C’è poi chi è scettico perché teme un voto troppo influenzabile da un lato e troppo “ideologizzato” dall’altro. Ed allora? E’certo possibile che molti giovani votino come i propri genitori, ed altri si facciano un’opinione attraverso gli strumenti di confronto che offre internet (blog, forum, ecc.). Perché nella democrazia italiana dovrebbe invece pesare di più il voto meno “ideologico” e più “inerziale”, meno basato su internet e più sulla televisione, di un 85enne?

Infine, un argomento spesso usato è quello, basato su impressioni personali, che comunque la grande maggioranza dei sedicenni non sarebbe interessata a partecipare alle elezioni amministrative e politiche. I dati raccontano invece una storia diversa. Secondo l’indagine Istat “Aspetti della vita quotidiana”, i disinformati e disinteressati dei fatti della politica sono meno della metà dei 16-17enni. Recenti indagini su tale fascia d’età (ad esempio quella condotta a Milano dall’Osservatorio sui diritti dei minori) evidenziano come quasi tre su quattro sarebbero contenti di poter votare (ed oltre il 40% di chi è favorevole si sente più informato e consapevole rispetto alle generazioni precedenti).



Investire sul futuro

Si dice spesso che l’Italia è un paese bloccato, ingessato, che ha bisogno di liberare le sue forze più dinamiche ed investire sul proprio futuro.

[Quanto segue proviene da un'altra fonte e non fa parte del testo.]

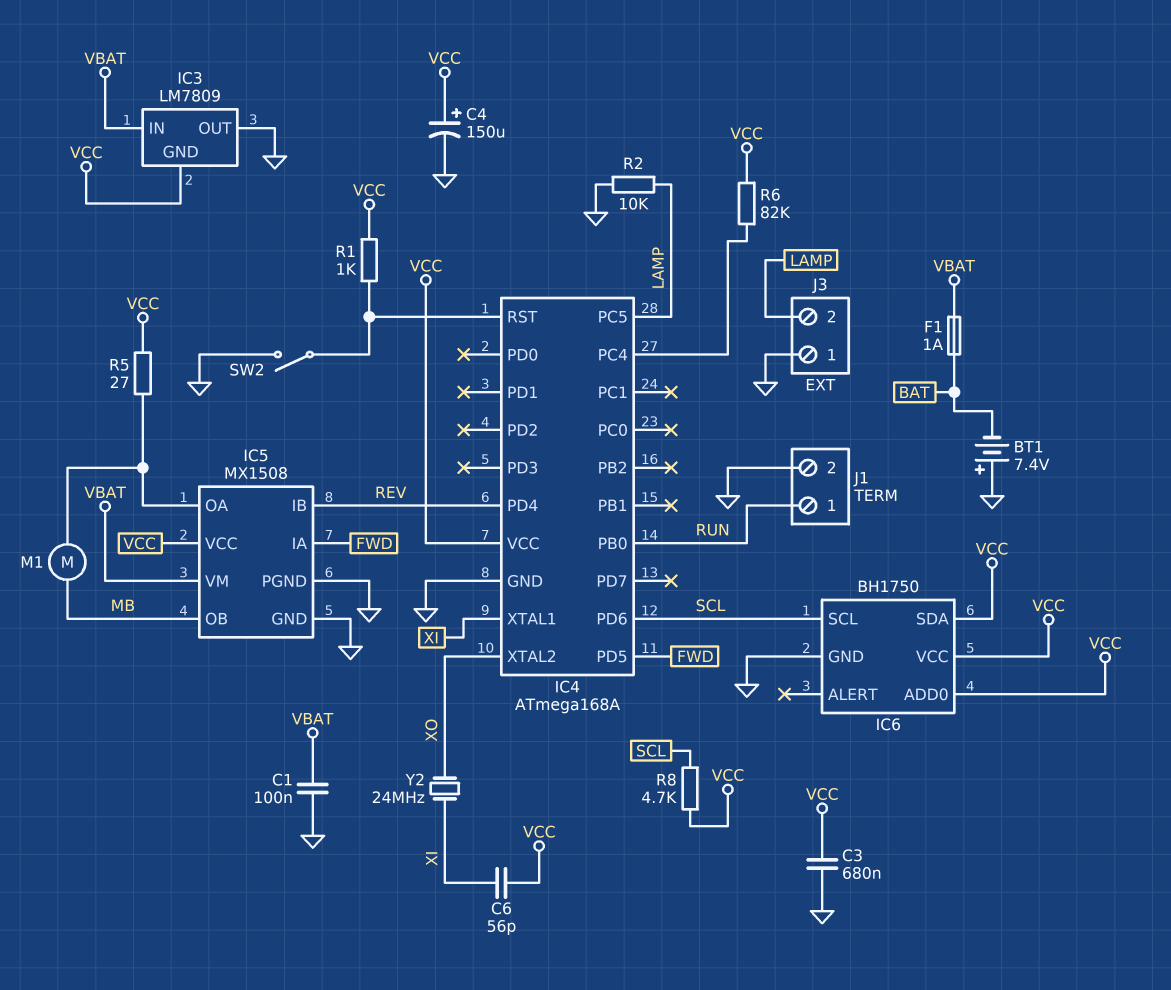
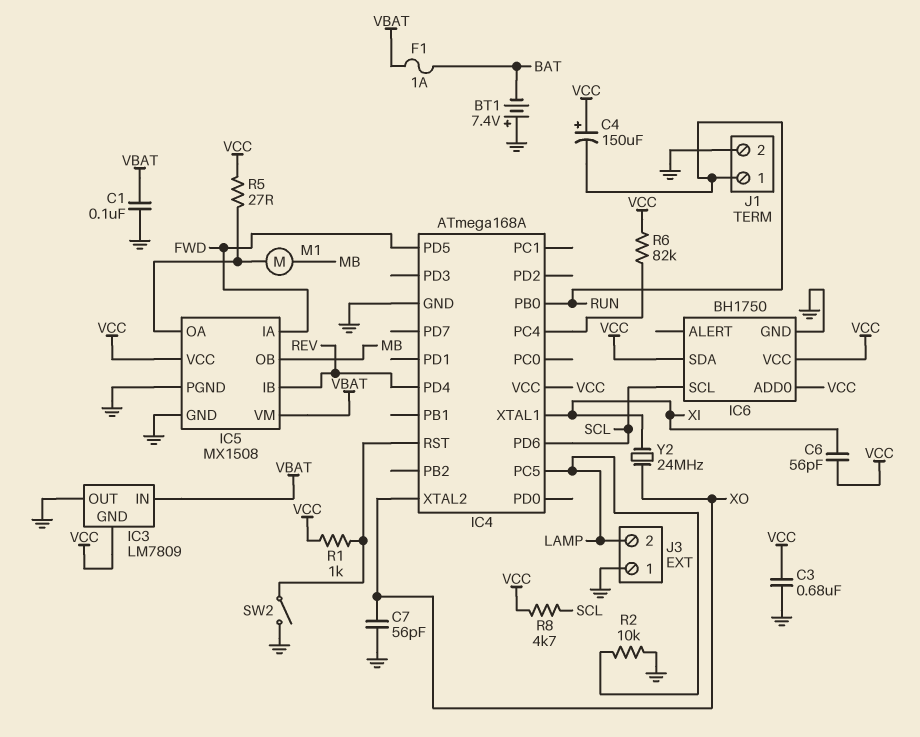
C4: 150uF (plus VCC, minus GND) -> 150uF (plus VCC, minus RUN)
C7: none -> 56pF (GND, XO)

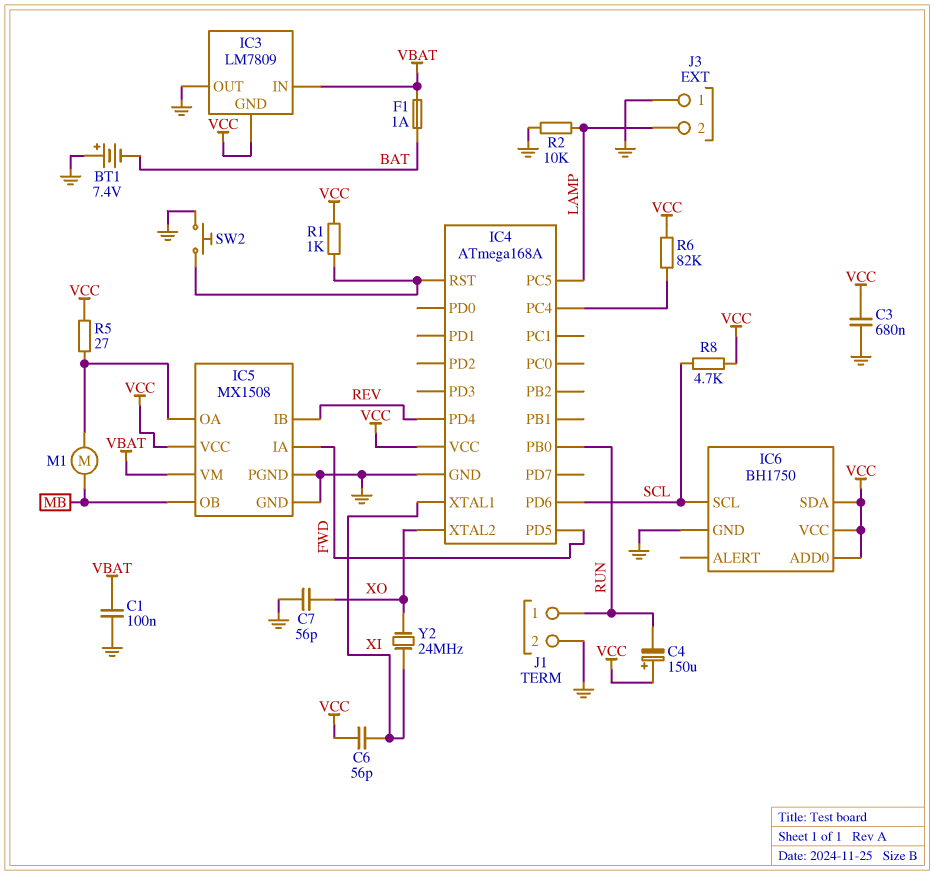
SW2: switch (GND, IC4/RST) -> button (GND, IC4/RST)

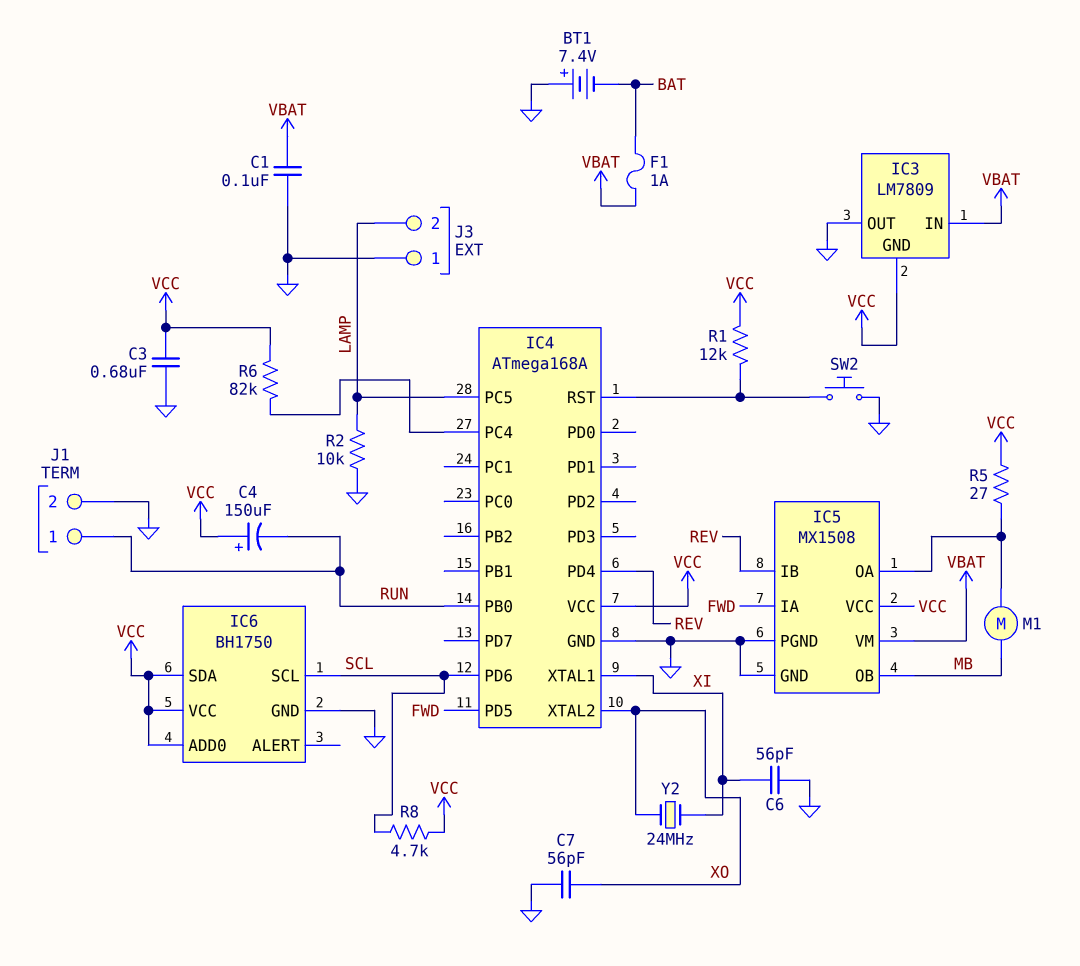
C6: 56pF (VCC, XI) -> 56pF (GND, XI)
R1: 1k (IC4/RST, VCC) -> 12k (IC4/RST, VCC)

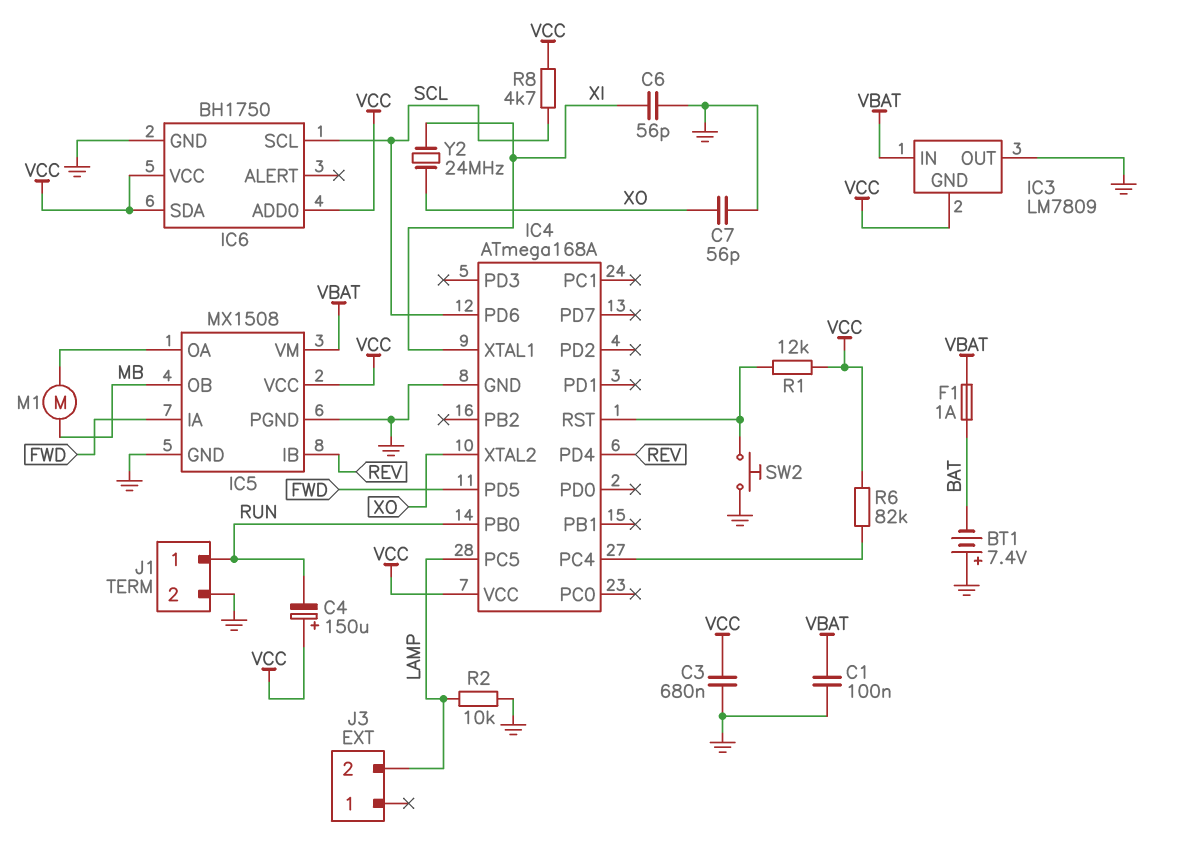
J3 pin 1: GND -> none
R5: 27 (IC5/OA, VCC) -> none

Per farlo sono necessarie scelte coraggiose e segnali di discontinuità rispetto alle vecchie logiche. L’abbassare il diritto di voto ai sedici anni significa per la politica, quantomeno, doversi maggiormente confrontare con l’Italia che sarà, porsi il problema di chi sono e come si stanno formando le più giovani generazioni. E magari scommettere un po’ di più sul futuro e difendere un po’ meno i privilegi acquisiti.